Go ahead and laugh, but as I pushed my cart through the towering aisles of crackers and chips at Costco, it hit me that I was wholly unremarkable - and that a small voice in my head had never thought it would come to this. My accomplishments are too trivial, my errors too mundane, the ripples emanating from the waves I've made too small to make my name go down in history. All those years my mother worked like a dog to make sure that I had every privilege in life, and here I am, as anonymous as a squirrel in all but a tiny universe. I can't even walk through the San Jose airport without being completely ignored.
So what? you say. Last I checked, Kate Beckinsale wasn't jockeying for the lead role in my life story, either. Yes, well, that isn't making me feel any better. The voice in my head doesn't have any opinions about whether you would go down in history; it is all about me.
It hasn't been without effort. I work hard, I challenge myself, I parent like a tiger (well, maybe a zoo tiger). But compared to Virginia Woolf or Marie Curie or Hillary Clinton, my fingerprints are looking pretty faint. I haven't taken the kinds of risks that powerful people take. The best I can strive for at this point, I thought to myself miserably, is not to be a malignancy.
So this is what a mid-life crisis feels like: that sinking feeling that my life is more than half over, and I've yet to figure out what I'm doing here. It feels too late for me to achieve greatness - and perhaps more disturbing, it sounds like a lot of work I'd rather not do. It's not just a matter of time running out; it's that I'm not even wired for greatness. I never was.
And if you're not going to be great, what is The Point in being?
I was doing quite a number on myself with this exercise. But then I heard a voice that was not so small, and actually not inside my head:
MOM! I need a TOWEL!!!!!
And suddenly, I was important. Without me, my daughter would apparently never be dry again.
The older I get, the more frequently my mind wanders toward a vision of my legacy. But history only has so many open seats for immortals. Life is a much more finely-woven cloth than the actions of a few great people. Martin Luther King's famous speech would not have been famous if there hadn't been more than 250,000 civil rights supporters marching on Washington that day. Pop icons are only stars because of their fans. Spanning out from those remarkable people whose stories have made Hollywood blockbusters and New York Times bestsellers are millions and millions of supporting actors. We create joy. We create beauty. We make life better for a small circle of people we love and care for. And we work for our dreams. This is where I live: in one of those circles. In concert with millions of other circles, we create the symphony of life - the thing that will eventually be called history.
In her memoir Paula, Isabel Allende writes to her unconscious daughter while sitting at her bedside in a Madrid hospital:
In terms of the cosmos and the long course of history, we are insignificant; after we die nothing will change, as if we had never existed. Nonetheless, by the measures of our own precarious humanity, you, Paula, are more important to me than my own life, or the sum of almost all other lives. Every day several million persons die and even more are born but, for me, you alone were born, only you can die.

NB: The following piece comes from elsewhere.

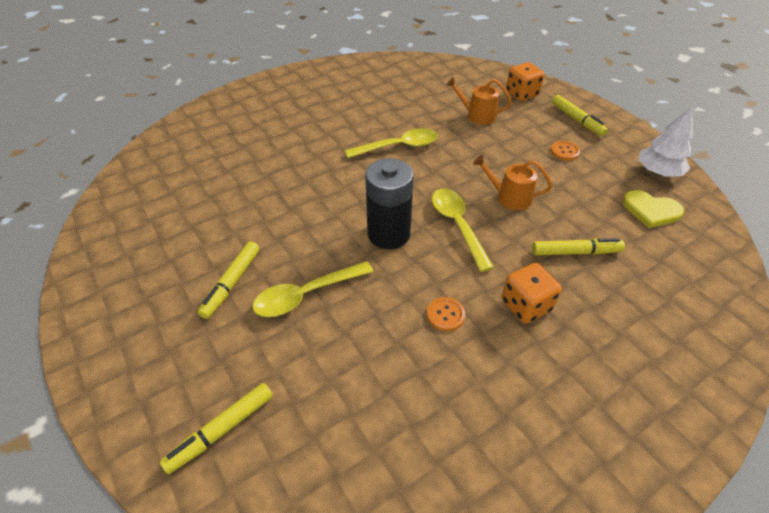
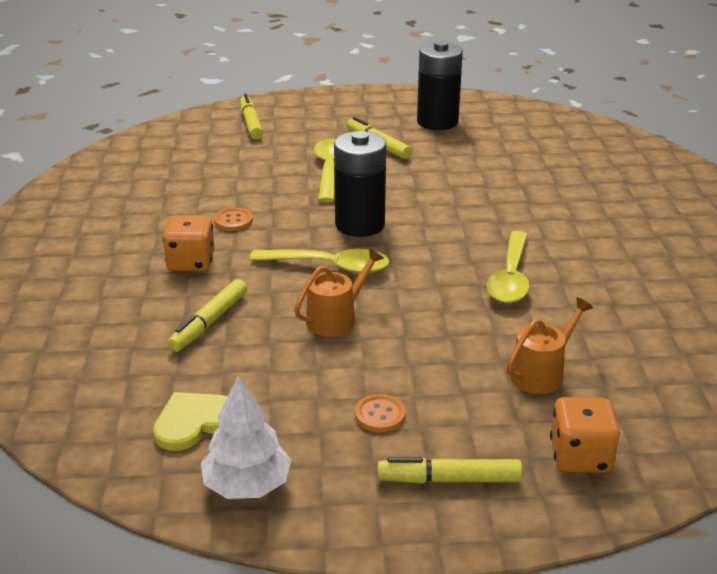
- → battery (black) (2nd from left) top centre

This is the heart of it: how I feel about my own children, and my own Paula, and about my mother, my sister, the friends who have become my California family. They are more important to me than the sum of almost all other lives. My inspiration is to live out the second half of my life with full consciousness that I am the same to them. If that isn't a high standard, I don't know what is.
I am writing the screenplay of my life as I live it. It is a movie that the people who loved me will continue to watch after I leave this world. So I better make it a good one.
We are almost at the California Avenue station... it is time for the next scene.